Mientras la biología, la filosofía, la psicología o la antropología se debaten sobre si la especie humana posee instintos heredados, los delanteros viven en el área respondiendo a su propia supervivencia. Cuestión de impulsos, de naturaleza, de dominio racional. De técnica, por supuesto. Incluso de suerte. El que roza el cuero con un guiño del azar, el que juega más con la cabeza que con las piernas, el que marca un tanto tras otro de una manera tan innata y natural como inaudita. ¿Talento o aprendizaje? O un poco de ambas. Quizá eso de aprender sea de por sí un talento.
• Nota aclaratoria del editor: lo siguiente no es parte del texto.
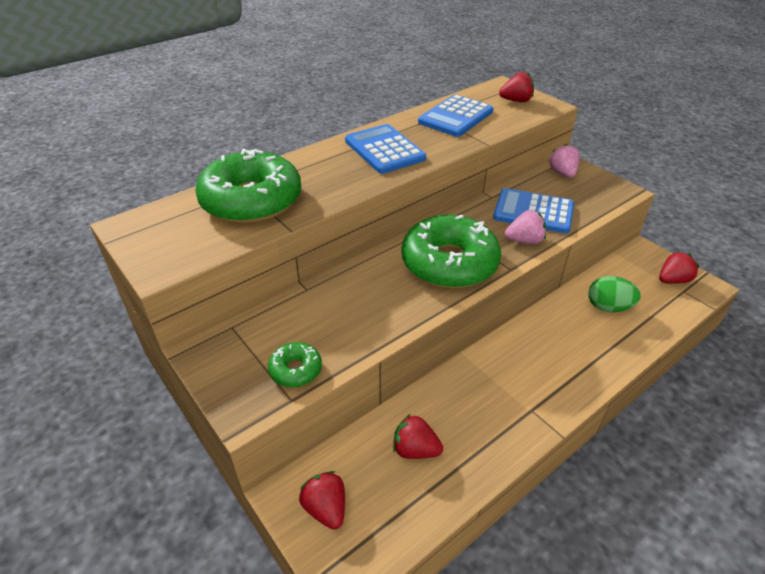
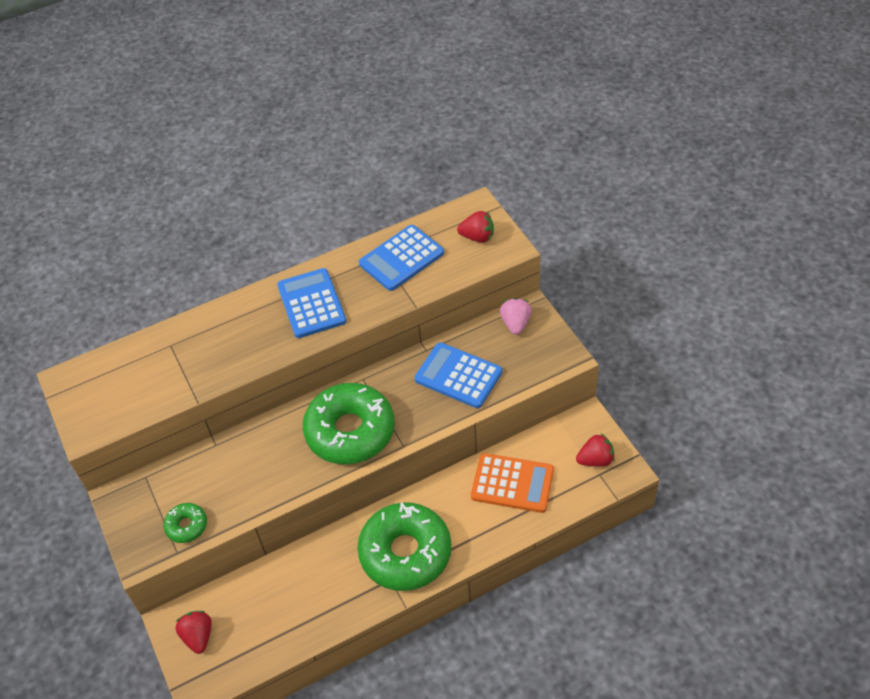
camera: 15 degrees right, 10 degrees up
(251, 200) = (173, 361): green donut -> green donut (405, 553)
(415, 450) = (280, 600): red strawberry -> none
(524, 241) = (432, 413): pink strawberry -> none
(608, 307) = (512, 483): green egg -> orange calculator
Robert Lewandowski y el gol son una simetría perfecta. Un romance longevo. Un monopolio en territorio teutón; pulverizador de récords, coleccionista de trofeos. Da igual a quién le plantes delante o al lado. Sin atiquifobia. Una película que has visto decenas de veces y quieres repetir sabiendo que siempre termina igual; antítesis de la sorpresa. Aun así, te preparas palomitas. Un filme que se antoja ficticio y que, sin embargo, no carece de realidad. Él corta el pastel y se lleva la mejor parte. Habita en una continua reciprocidad con la pelota. Te ridiculiza de manera soberbia, con esa facilidad insultante para marcar; a la misma vez que algunos todavía no han descubierto cómo hacer un huevo frito o andan metidos en la ardua tarea de saber decir no. Jugar contra él debe ser como esa última copa que sabes que mañana te va a sentar como un tiro en el pie.
El gol es un protagonista que narra el fútbol. Tiene esa autoridad para decidirlo todo, el poder para lanzar adjetivos por doquier. El delantero no puede subsistir sin la inspiración para llegar a él. Del mismo modo que aquel que decide ponerse a escribir y pedirle clemencia a las palabras para salir de ese aprieto. Las ideas no surgen sin más. Es un proceso intrínseco, que decide aparecer sin avisar. Musas o neurociencia. Un estímulo que desata la creatividad. “El primer borrador de cualquier cosa es una mierda”, afirmaba Ernest Hemingway. Y luego está la pasión, ese sentimiento tan innegociable para cualquier cosa que hagamos en la vida. La pelota también pide un poco de ella. Xavier Marcet decía en una de sus brillantes columnas: “Sin pasión no pasa nada. La pasión como encendedor de la razón. La pasión como suma de compromiso e ilusión. La pasión rompe la inercia que se derrama. La pasión permite dar sentido al esfuerzo y a la tenacidad”.
Lewandowski es una perennidad competitiva. Un jugador determinante dentro del área, que sabe ejecutar una lectura perfecta para intuir y saber qué espacios atacar. Sinónimo de profundidad y desmarques. Un jugador dinámico que, sin alejarse demasiado de su hábitat, sabe formar parte del juego colectivo generando ventajas. Un rematador de primeras al que no se le hace de noche. Su llegada a Barcelona no solo supone una herramienta infalible para producir goles, sino también subir cinco escalones de golpe en la escalera del prestigio. Y a la misma vez, un reto para el polaco. Tener presencia en un equipo que busca volver a ser competitivo a todos los niveles y salir de su habitual zona de confort, en la que ha estado imponiendo su ley durante 12 años.
Leí que un científico desarrolló, hace unos meses, un sistema de defensa contra meteoritos. Una especie de escudo que frena su impacto. La vida y la naturaleza nos colocan frente a las adversidades de manera constante. A veces, sin que lo sepamos. Como esos meteoritos que impactan contra nuestro planeta sin que nos enteremos. Todos vivimos un conflicto. Muchas veces contra nosotros mismos, nuestras pesadillas y nuestras complejidades. Intentamos sobrevivir a ello, derribar una portería, marcar un gol. Lo importante es que lo sigamos haciendo mientras disfrutamos. Ahí reside la clave de nuestra existencia. También la de Robert Lewandowski, un animal competitivo que mira a los ojos, sin miedo, a una manera de sobrevivir que le hace feliz.